I filled two huge water bottles and took off for work with hope. Finally I was going to do something about this uncomfortable skin I was in. It wasn’t going to be easy, but I was determined. I ate my measly lunch at noon, resisted junk food that was around the office, and threw out emergency snacks stored in my desk. I drank water like I was a camel preparing for a trip across the Sahara. The hour long commute back home seemed forever as I was anxious to enter all of my info into the “Spark People” program.
I started out exercising three days per week for 30 minutes a session. I walked, rode bike, lifted a few weights, each time logging my exercise and time into the program. It was only a few weeks before I increased those days to five and sometimes even to 45-60 minutes. I was super religious about logging my food intake. It didn’t take me long to realize that my favorite food of mashed potatoes was not helping my diet. I learned that squashed cauliflower gave my tongue a similar experience without all of the carbs and starch. Bread and pasta were soon replaced with veggies. Cereal and oatmeal was replaced with Greek yogurt. Ice cream was now being measured to ½ cup even. I bought a little food scale and carefully weighed each portion of veggie chips, cheese, or whatever it was I wanted to eat. Going out to eat at restaurants was difficult. I stuck to salads without cheese, dressing, or croutons.
Not going to lie, it was incredible difficult. The hunger pains were miserable. It was so hard watching others around me eat my favorite things while I chomped on carrot sticks. But the weight was dropping. My confidence in myself was increasing and I started feeling better and better in my skin. Three months into this new me, I decided to step it up and sign up for a triathlon, something I’d always wanted to do. I had been biking and swimming, as well as walking and hiking, so I knew I could complete the event. But knowing myself, and knowing how much of a competitor I am, I wanted to do well. I started training harder, but still accounting for every calorie I took in. Three months later I did that triathalon, and placed in the top ten in my age group, of over a hundred. I wasn’t completely satisfied, but tried to reason with myself; after all I had “bad knees” and hadn’t run for years. That day was the first I had run, and my 5K time wasn’t all that bad for my first time running. I celebrated the success of my goal at IHOP allowing myself to eat anything I wanted. Eggs, pancakes, and hash browns it was. Then home to recover.

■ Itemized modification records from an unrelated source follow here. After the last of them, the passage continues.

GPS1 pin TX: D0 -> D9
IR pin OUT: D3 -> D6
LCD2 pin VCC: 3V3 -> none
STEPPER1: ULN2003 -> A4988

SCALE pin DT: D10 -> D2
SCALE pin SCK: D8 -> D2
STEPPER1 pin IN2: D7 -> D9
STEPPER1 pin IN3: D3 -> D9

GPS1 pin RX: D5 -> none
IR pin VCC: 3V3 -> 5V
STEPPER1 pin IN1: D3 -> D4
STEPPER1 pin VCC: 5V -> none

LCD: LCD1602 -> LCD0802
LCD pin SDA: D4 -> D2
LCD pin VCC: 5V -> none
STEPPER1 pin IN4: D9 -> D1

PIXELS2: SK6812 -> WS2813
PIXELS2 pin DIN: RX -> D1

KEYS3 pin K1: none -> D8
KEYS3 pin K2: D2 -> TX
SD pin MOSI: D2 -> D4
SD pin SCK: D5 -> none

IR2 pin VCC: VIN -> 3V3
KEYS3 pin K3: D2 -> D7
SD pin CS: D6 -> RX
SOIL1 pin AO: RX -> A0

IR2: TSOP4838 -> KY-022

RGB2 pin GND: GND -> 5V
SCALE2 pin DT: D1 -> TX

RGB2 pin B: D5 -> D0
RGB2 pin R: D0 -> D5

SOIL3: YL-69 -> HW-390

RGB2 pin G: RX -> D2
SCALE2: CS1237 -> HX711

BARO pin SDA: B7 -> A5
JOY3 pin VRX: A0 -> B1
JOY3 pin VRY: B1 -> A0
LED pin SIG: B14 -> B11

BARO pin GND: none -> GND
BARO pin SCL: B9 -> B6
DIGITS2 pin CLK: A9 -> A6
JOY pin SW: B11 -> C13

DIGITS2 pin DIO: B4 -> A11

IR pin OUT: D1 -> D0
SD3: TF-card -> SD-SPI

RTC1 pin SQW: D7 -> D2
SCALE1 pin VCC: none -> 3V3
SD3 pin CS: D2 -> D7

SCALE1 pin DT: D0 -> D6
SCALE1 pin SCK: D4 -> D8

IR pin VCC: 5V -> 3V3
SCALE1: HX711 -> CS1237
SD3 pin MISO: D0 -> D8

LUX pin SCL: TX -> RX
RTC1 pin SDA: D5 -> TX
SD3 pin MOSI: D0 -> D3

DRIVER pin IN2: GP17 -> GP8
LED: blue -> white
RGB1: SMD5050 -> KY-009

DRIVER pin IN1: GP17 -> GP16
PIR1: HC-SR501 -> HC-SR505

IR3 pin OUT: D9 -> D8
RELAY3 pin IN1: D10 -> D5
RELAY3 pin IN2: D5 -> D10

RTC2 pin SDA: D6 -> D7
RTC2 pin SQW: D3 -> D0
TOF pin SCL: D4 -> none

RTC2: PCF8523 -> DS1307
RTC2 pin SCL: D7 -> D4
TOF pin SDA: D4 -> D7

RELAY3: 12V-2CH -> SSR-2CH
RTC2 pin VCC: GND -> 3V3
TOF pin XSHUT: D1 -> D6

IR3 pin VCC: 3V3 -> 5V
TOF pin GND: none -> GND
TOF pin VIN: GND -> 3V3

Upon returning home I had a lot of energy left, I got online and signed up for a local 5K mud and obstacle run for two weeks later. I got back on my “Spark People” plan and ran 5 kilometers every day until the race. I placed first in my age group of 129 women. I was so excited and felt so good, too! I am so happy to be able to race in spandex shorts and not be too embarrassed by my reflection in the mirror. That day I heard about Spartan Race, supposedly it was the “best of the best of obstacle races.” I just had to find out. I went home and signed up. Training for that first Spartan Race was not easy either. I knew that I had to train hard, but also really had to watch what I put into my body. I kept learning about food and portions.
It has now been over two years from that miserable April Fool’s Day. I no longer count calories on a daily basis. However, I do watch what I put in my mouth very carefully. But I do not deny myself the foods that I still love and thoroughly enjoy. I am comfortable in my skin. I am not the skinniest woman, nor do I have the body of a model, but I wear what I want and race in a skimpy outfit and don’t feel embarrassed by my skin (or what used to jiggle around under it.)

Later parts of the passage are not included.